If you are thinking of tying techelet tzitzit on your next tallit or tallit katan, but are not sure which tying custom to follow, you’re not alone.
With all white tzitzit, usually there’s nothing to decide: if you’re Ashkenazi, you tie Ashkenazi, if you’re Sephardic, you tie Sephardic, if you’re Chabad, you tie Chabad. But since it’s highly unlikely your parents, grandparents or great-grandparents had techelet tzitzit, you have no tradition to follow, and are left in a bit of a quandry.

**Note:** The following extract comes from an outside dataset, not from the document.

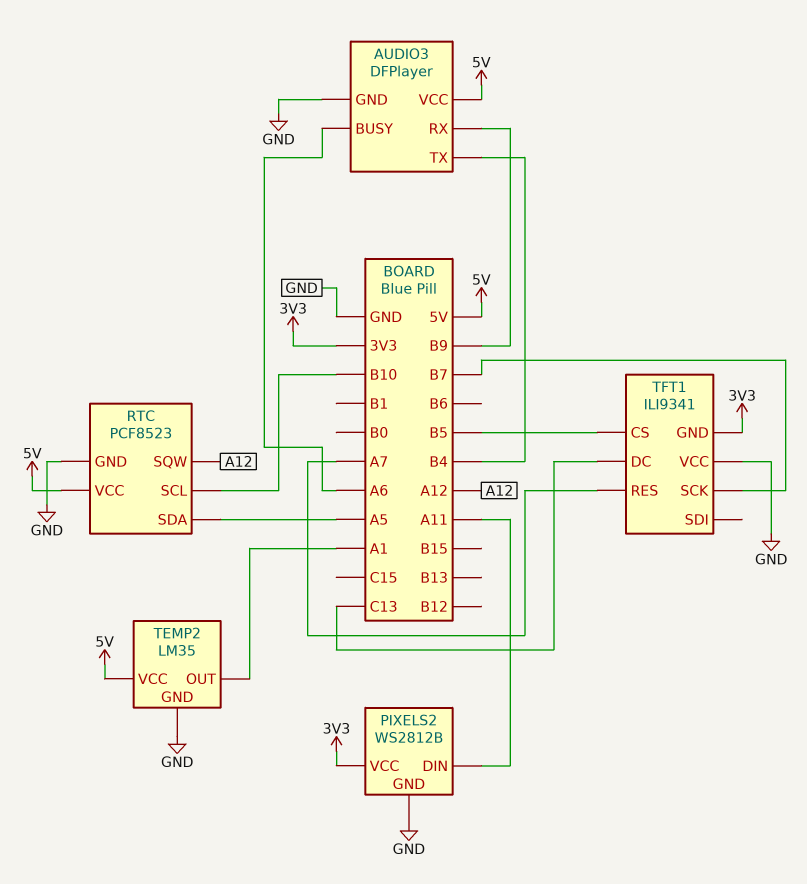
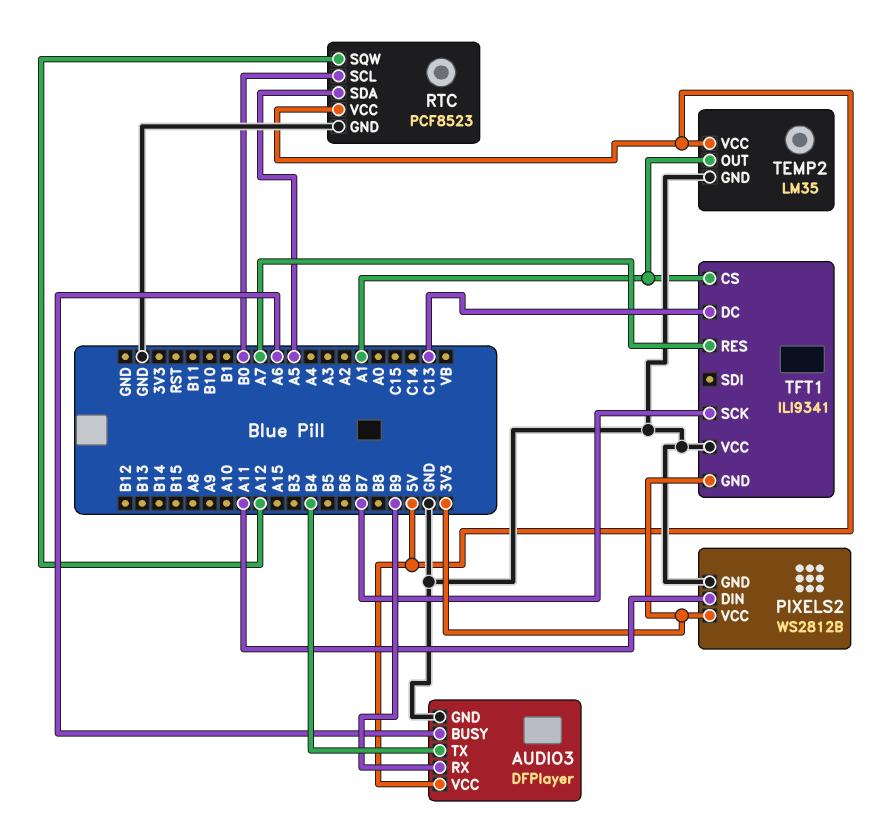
RTC pin SCL: B10 -> B0
TFT1 pin CS: B5 -> A1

The first thing you need to know is that tying techelet tzitzit according to the Ashkenazi or Sephardic custom is not the correct way to go about it. These customs were developed in the absence of techelet, but the Gemara provides many details about how to tie tzitzit and the Ashkenazi and Sephardic tying customs for all-white tzitzit do not meet many of the requirements in the Gemara.
Namely, the Gemara speaks of chulyot, saying you must have a minimum of seven and a maximum of thirteen. Normally chulyot are understood to be sets of three windings. Thus, for example, the Vilna Gaon writes that you should do thirteen chulyot as follows: after the first double knot, do 3 windings using the white shamsash string, three with the blue, three white, and three blue, i.e. four chulyot. Then make a second double knot. Repeat this sequence another three times so that you have a total of 12 chulyot. Then do one final chulyah of white and tie a final double knot.
Some of the other approaches, such as Sefer HaChinuch and Amram Gaon, are quite similar, while the Rambam and the Arizal have different approaches regarding how to create the chulyot.
If you insist on following the standard Ashkenazi or Sephardic tying custom, at least be sure that the very first and last windings are white, a basic requirement that the Gemara states unambigiously.
If you have the opportunity to delve into the topic, you’ll find the discussion starting on Menachot xxb. To see images of the primary techelet tying approaches, refer to this guide.
From a halachic standpoint, even more important than which tying custom you follow is how many strings of blue you use. We know four tzitzit strings must be tied onto each corner. Once they are tied you see what appears to be eight strings hanging down. The Torah refers to a פתיל תכלת in the singular, but does that mean one of the four strings, i.e. one complete string of blue, or one of the eight strings, which would be achieved by using one string that is half blue and half white? The Rambam holds that one of the eight strings must be blue, while the Raavad holds that two of them must be blue. (The Tosefot has another approach according to white half of the eight strings should be blue.)
The Arizal and others agree with the Rambam, while the Gra, Sefer HaChinuch and others side with the Raavad. In practical terms, some say that today, in the absence of a mesorah, Ashkenazim should follow the Raavad, while Sephardim should follow the Rambam. But not all rabbanim agree with that approach, and it is recommended that you consult your rabbi on this question.